Born in 1902 (May 25) at Patgram Village in Jalpaiguri district (now in Bangladesh) Professor Amulyadhan Mukherjee graduated with First Class in English from Presidency College, Calcutta in 1922, and took a first class in his M.A. from Calcutta University in 1926. In 1930 he was awarded Premchand Roychand studentship and later the Mouat Medal for his pioneering scientific study of Bengali prosody. Professor Mekherjee was awarded the Sarojini Basu Gold Medal for 1968 by Calcutta University for his outstanding contribution to the study of Bengali language and literature. A Professor English language and literature for more than thirty years, he was on the faculties of the Universities of Calcutta and Jadavpur and a Fellow of the Asiatic Society, Calcutta (1978). He was selected a Senior Research fellow by the U.G.C. for 1965-68. Author of more than a score research papers of high merit in English and Bengali and Sanskrit prosody and on various topics of English and Bengali literature, his important works include Bangla Chhander Mulsutra (1932) and Sanskrit Prosody: Its Evolution (1976). He died on March 20, 1984 at his South Calcutta residence.
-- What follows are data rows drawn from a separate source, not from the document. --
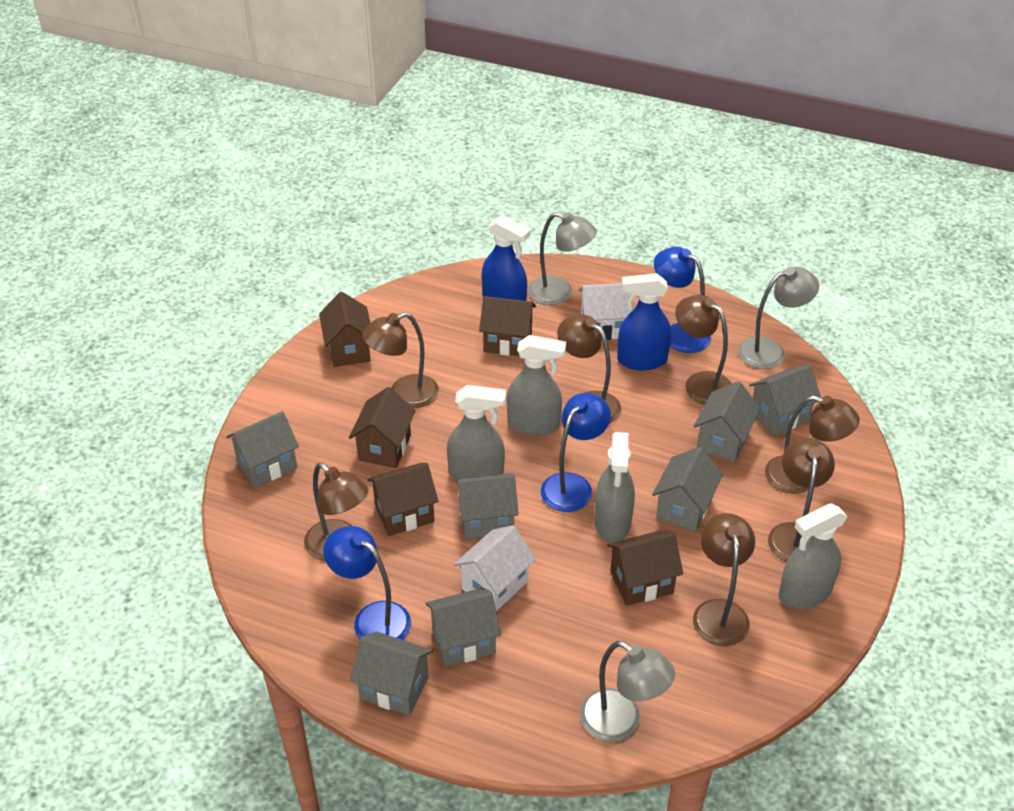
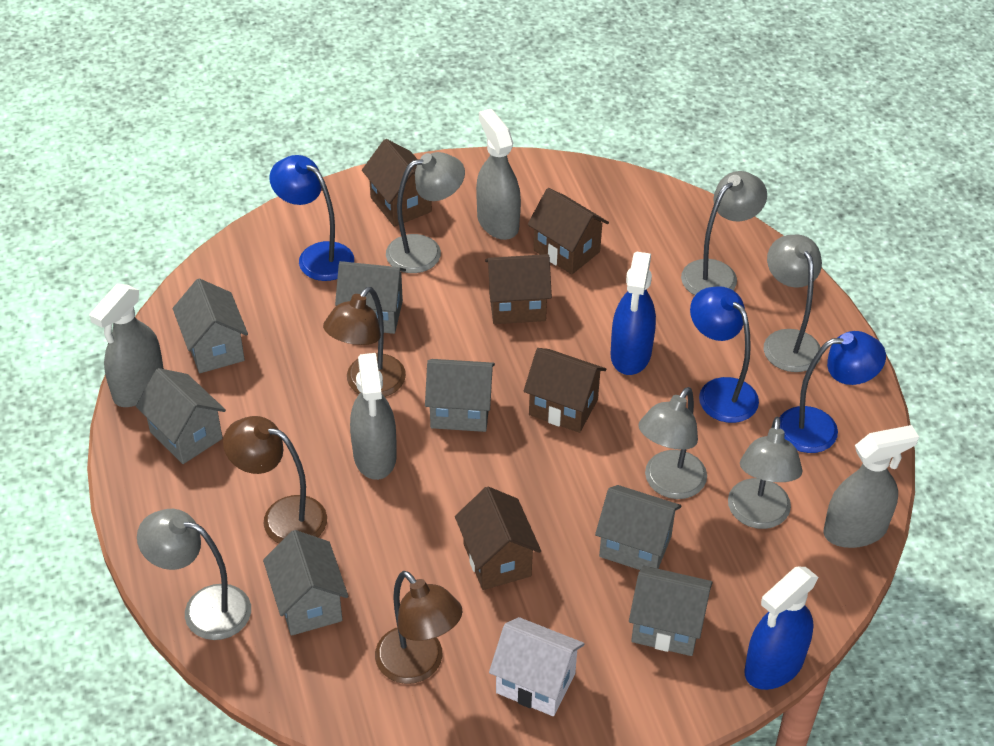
brown lamp: 7 -> 3
grey lamp: 3 -> 6
white house: 2 -> 1

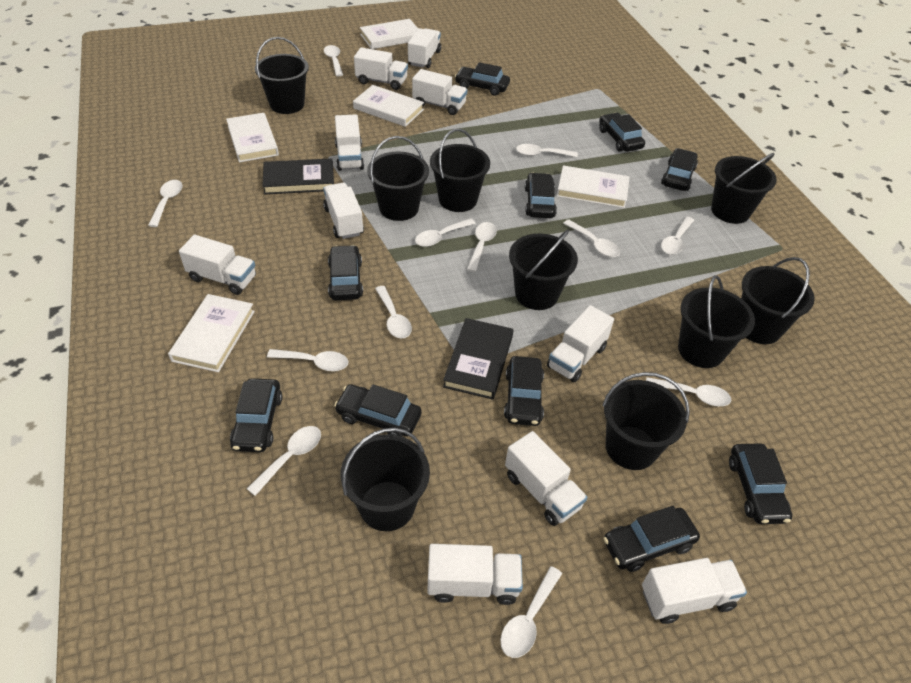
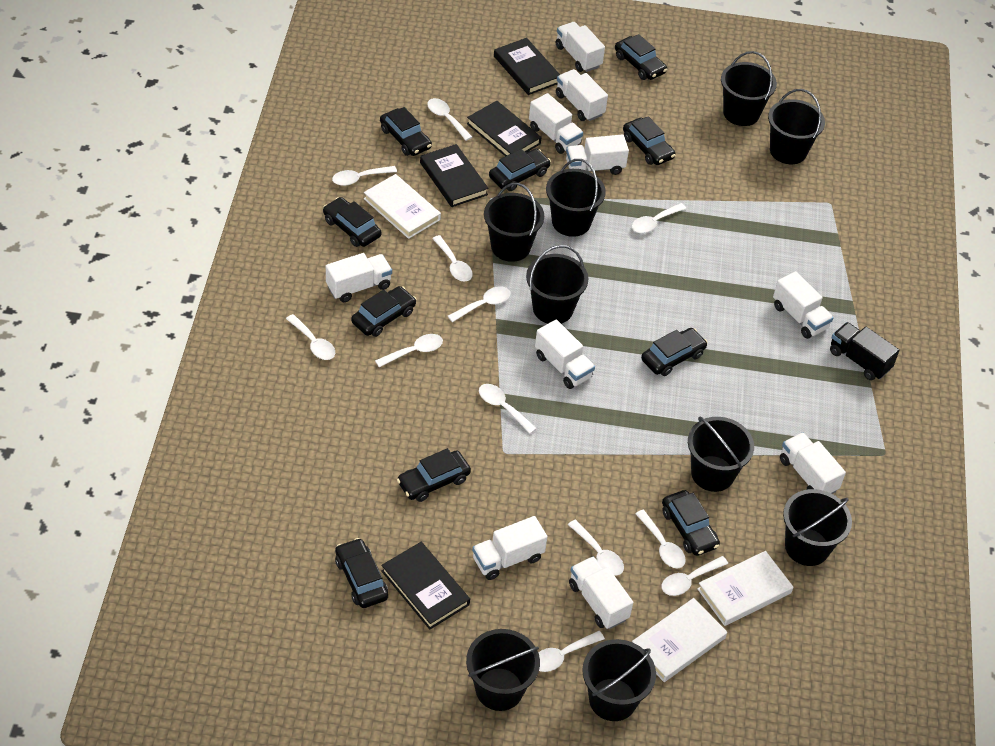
black book: 2 -> 4
black truck: 0 -> 1
white book: 5 -> 3

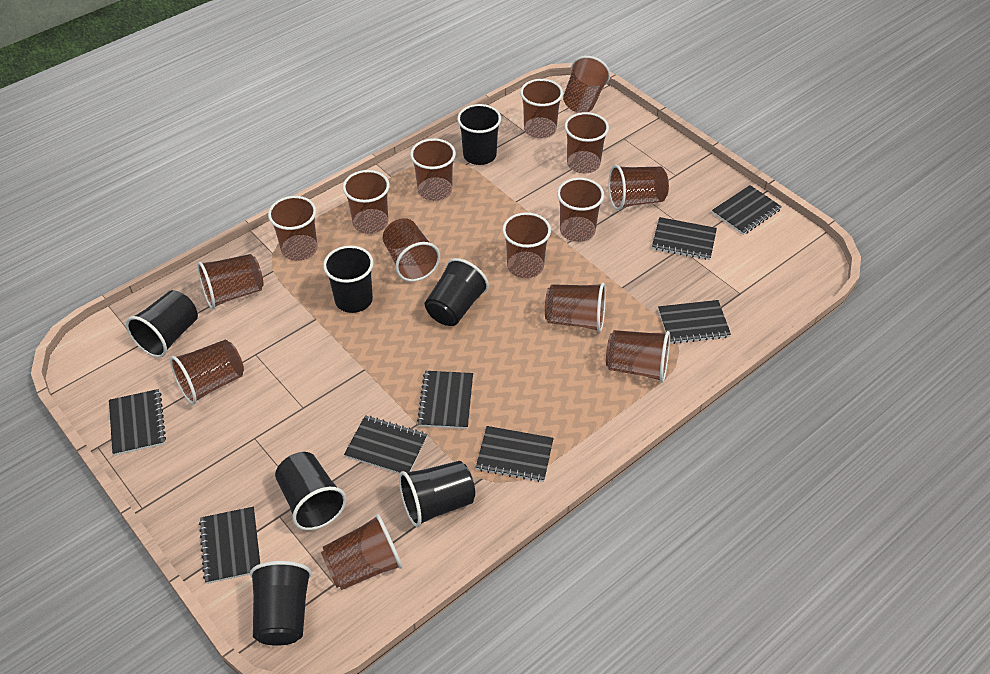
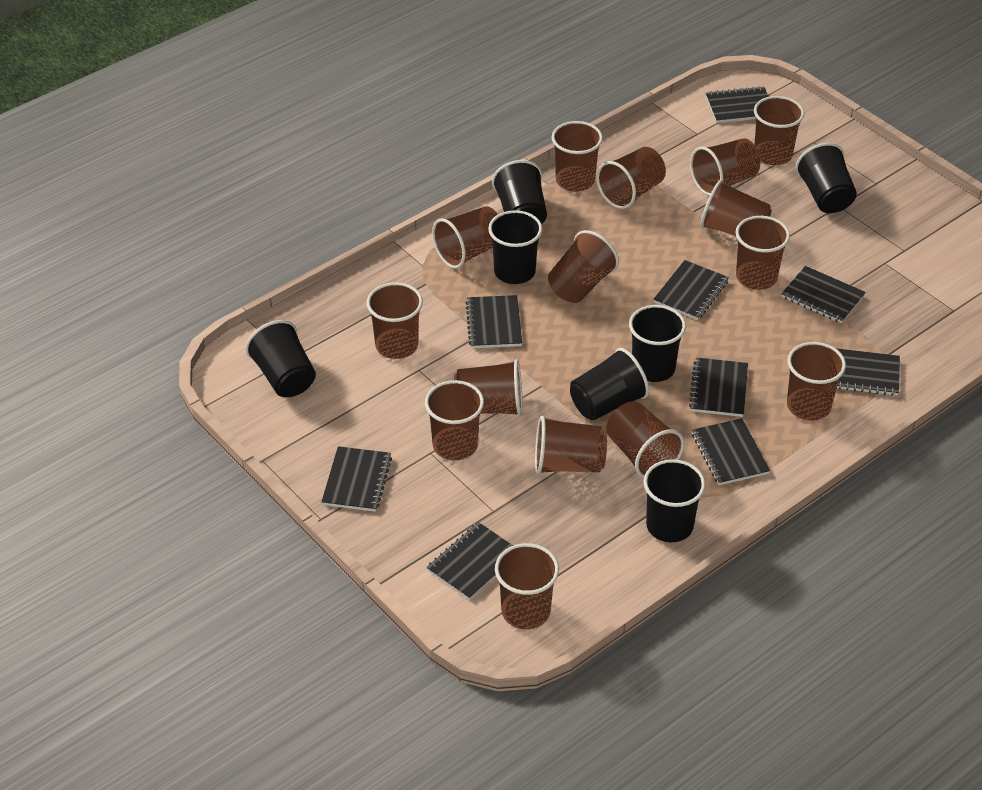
black notebook: 8 -> 9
An attempt has been made in the following pages to study the character and constitution of rhythmed prose and prose-verse in Bengali. Incidentally some of the fundamental questions on the nature of prose and verse have been touched or discussed. The discussions have generally proceeded on a basis of comparison between analogous forms in English and in Bengali. The views given here are put forward with a certain degree of diffidence as the author had not the advantage of comparing his views with those of any previous writers on the same subjects. So far as he is aware, he is the only writer to have studied them up till now. His labours will, however, be amply rewarded if they lead to further investigations in the same field. The author’s views on prose rhythm are to some extent based upon an article of his, published in the Bengali quarterly PARICHAY in Magh 1339 B. S.